I have been sticking to 1200 a day, though I have days when I go over 1400. Keeps the body guessing. Try not to beat yourself over a few calories. Stay the course, and believe you will arrive at your goal....eventually. I have NOT plugged in a TIME for my goal to be met, and just stick to my daily goals.....
MY NEW saying: (borrowed from Delila)
"If you want to do something, you'll find a way, if you don't, you'll find an excuse."
You may not see a pound loss at a week. It doesn't happen that way for me, but each month when I look back I have averaged a pound per week, 4 for each of two months so far. I usually only lose a few ounces at a time but then one day the body catches up and it equals a pound woohoo ! I eat at the low end of my scale since I am sedentary, 1200- 1400 calories. When I ate at 1650 + exercise, I maintained instead. Just gotta tune in to your body and be patient.
current weight: 176.6
Fitness Minutes: (53,227)
10/19/13 5:01 P
Sorry you're not seeing the fast success you would like. But don't be so hard on yourself! Every good choice makes a difference, even if you can't see it!
I lose sloooowly but steadily no matter where in my range I eat. If I go above it, I maintain. I think the math Spark does based on your stats and lifestyle is pretty good. You didn't mention protein or fiber, both of which are important to hit at least your minimums on.
One thought-- when you signed up, perhaps you told it that you were more active than you actually are? Then your range would be set slightly high and eating in the middle or lower end would be better.

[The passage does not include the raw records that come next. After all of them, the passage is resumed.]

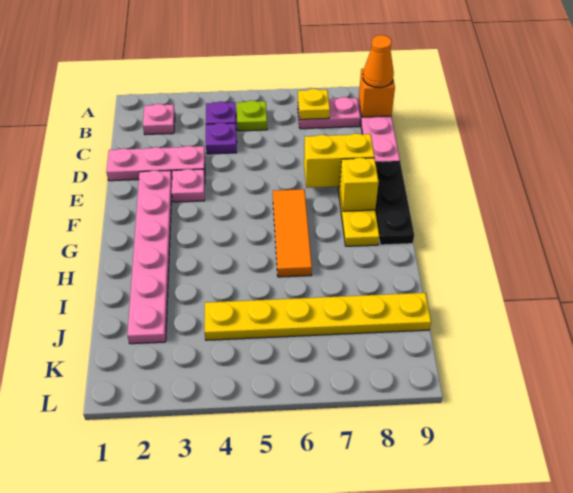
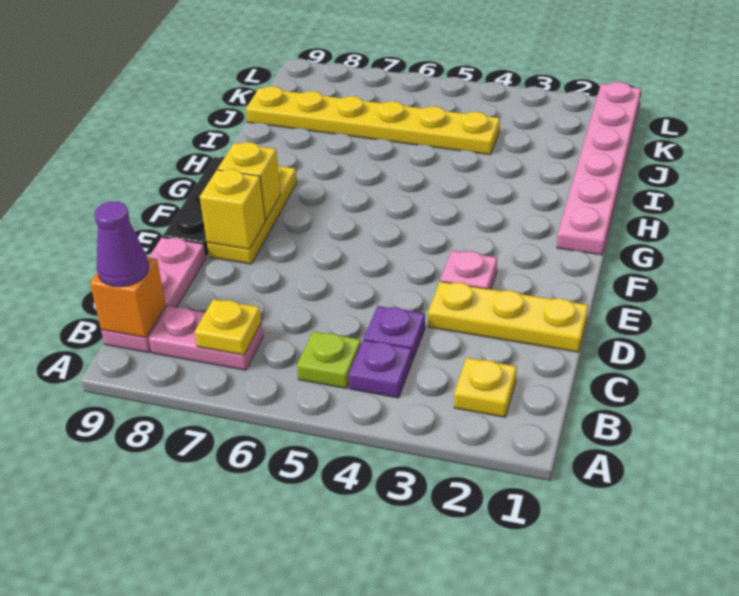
pink plate B2 level 1 -> yellow plate B2 level 1
orange cone B9 level 3 -> purple cone B9 level 3
pink plate D1:D3 level 1 -> yellow plate D1:D3 level 1
pink plate E2:J2 level 1 -> pink plate G1:L1 level 1
yellow brick E7:E8 level 2 -> yellow brick E8 level 2
orange tile F6:H6 level 1 -> none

Cut back if it makes you feel better, but you may not need to. I never substantially changed my calorie intake while I was losing, except for those times when injury made me unable to exercise much. I ate pretty much the same sorts of things, in the same amounts, every day. (And kept exercise pretty consistent for long stretches, too.) My weight for a given six week period was generally something like "down 2, down 2, up 1, down 3.5, down 0.5, down 2".
It's almost always just water when you're talking changes that take place on anything shorter than a 2-3 week time scale. Keep in mind that most of us are losing around 1 pound per week, and most of us can experience water-related fluctuations of up to 2-3 pounds in a given day (sometimes even more). If you try to take these small changes too seriously, and minutely modify your calorie intake according to every fluctuation of the scale, you will drive yourself crazy for pretty much no reason.

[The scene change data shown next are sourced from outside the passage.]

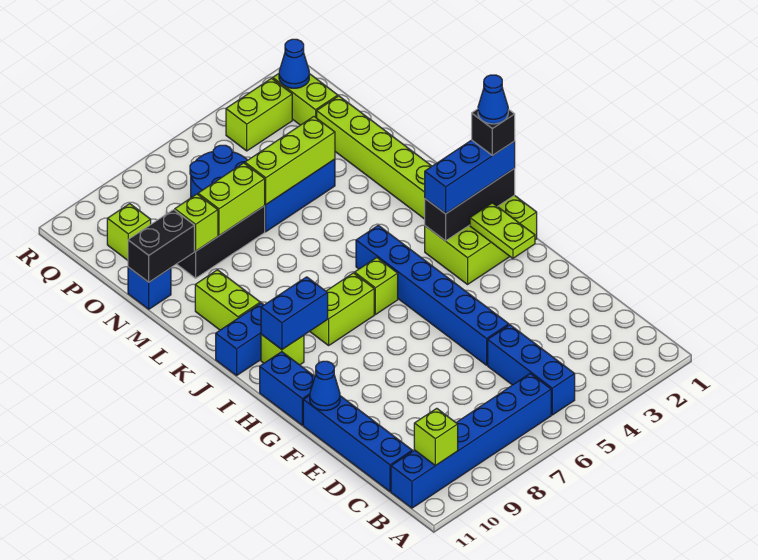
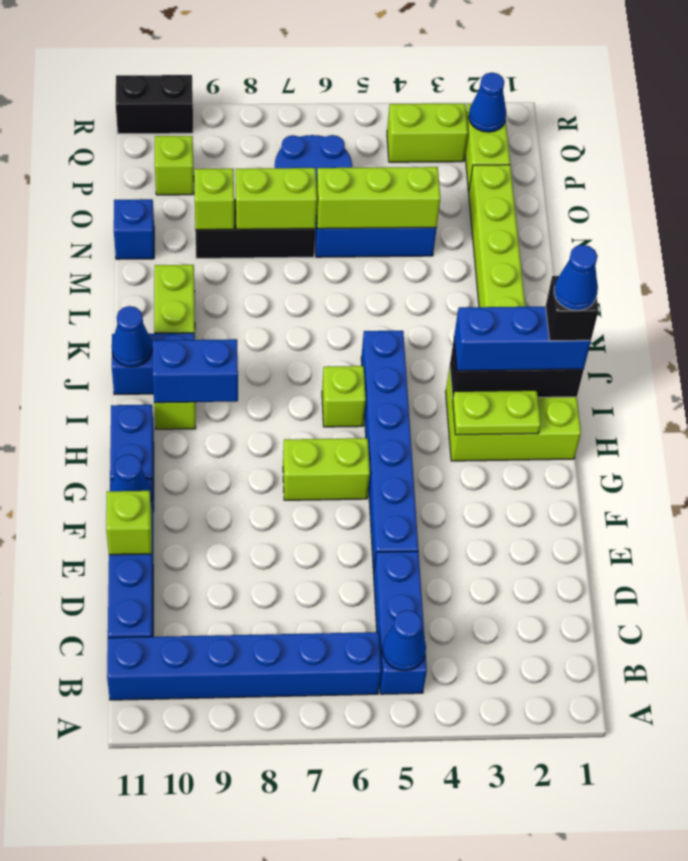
none -> blue cone B5 level 2
lime brick B10 level 2 -> lime brick E11 level 2
lime plate G2:H2 level 2 -> lime plate H2:H3 level 2
lime brick I7:I8 level 1 -> lime brick G6:G7 level 1
none -> blue cone J11 level 2
black brick N10:N11 level 2 -> black brick R10:R11 level 1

If you've been losing fine at the high end of your range up to now, odds are you are still losing fine, it's just been masked by a temporary shift in water weight, and you'd actually be risking payback from your body in the form of increased hunger and negative thoughts by trying to cut calories you don't need to cut.
Or, it could be the case that you would be better off a couple hundred calories lower than you are. Regardless, one week is far too soon to be able to tell that reliably.
So do what you feel you need to do for now, but remember about water weight and above all don't drive yourself crazy chasing the scale! I'm a firm believer that we all lose weight best when we invest the least amount of mental energy into it as possible.
Height 5'8 1/2" SW: 190+ CW: 143.0
5K 4/21/11: 31:55
68 Maintenance Weeks
Fitness Minutes: (2,769)
10/18/13 5:43 P
I find if I'm at the low end of my calories, my hunger is unmanageable the next day. I aim for the middle with my calories and fat, low end with protein and high end with carbs. That makes me feel satisfied so I can stick with it and still lose weight.
Pounds lost: 23.0
Fitness Minutes: (11,285)
10/18/13 10:54 A
Glad you are feeling better about yourself. That is a major accomplishment in my opinion. I too don't loose weight when I am at the higher end of my calories allowed. I stay at the lower end by watching my portions and not going back for seconds.
Pounds lost: 17.0
Fitness Minutes: (87,276)
10/17/13 10:54 A
Don't get too down if you've gone a week without losing. There are lots of different factors that can affect this (i.e. hormone variations). If you're looking for a simple way to cut some calories, just reduce your portions a little at each meal. You're still eating and chances are that you won't miss that little bit extra.
hi, I have been eating on the high side the calories/fat/carbs on my tracker and I didn't lose any weight this week, so I am going to cut back to the lower side of the tracker. I have been less disgusted with self since I have joined the sparkpeople website, so I am hoping this will help me feel even better.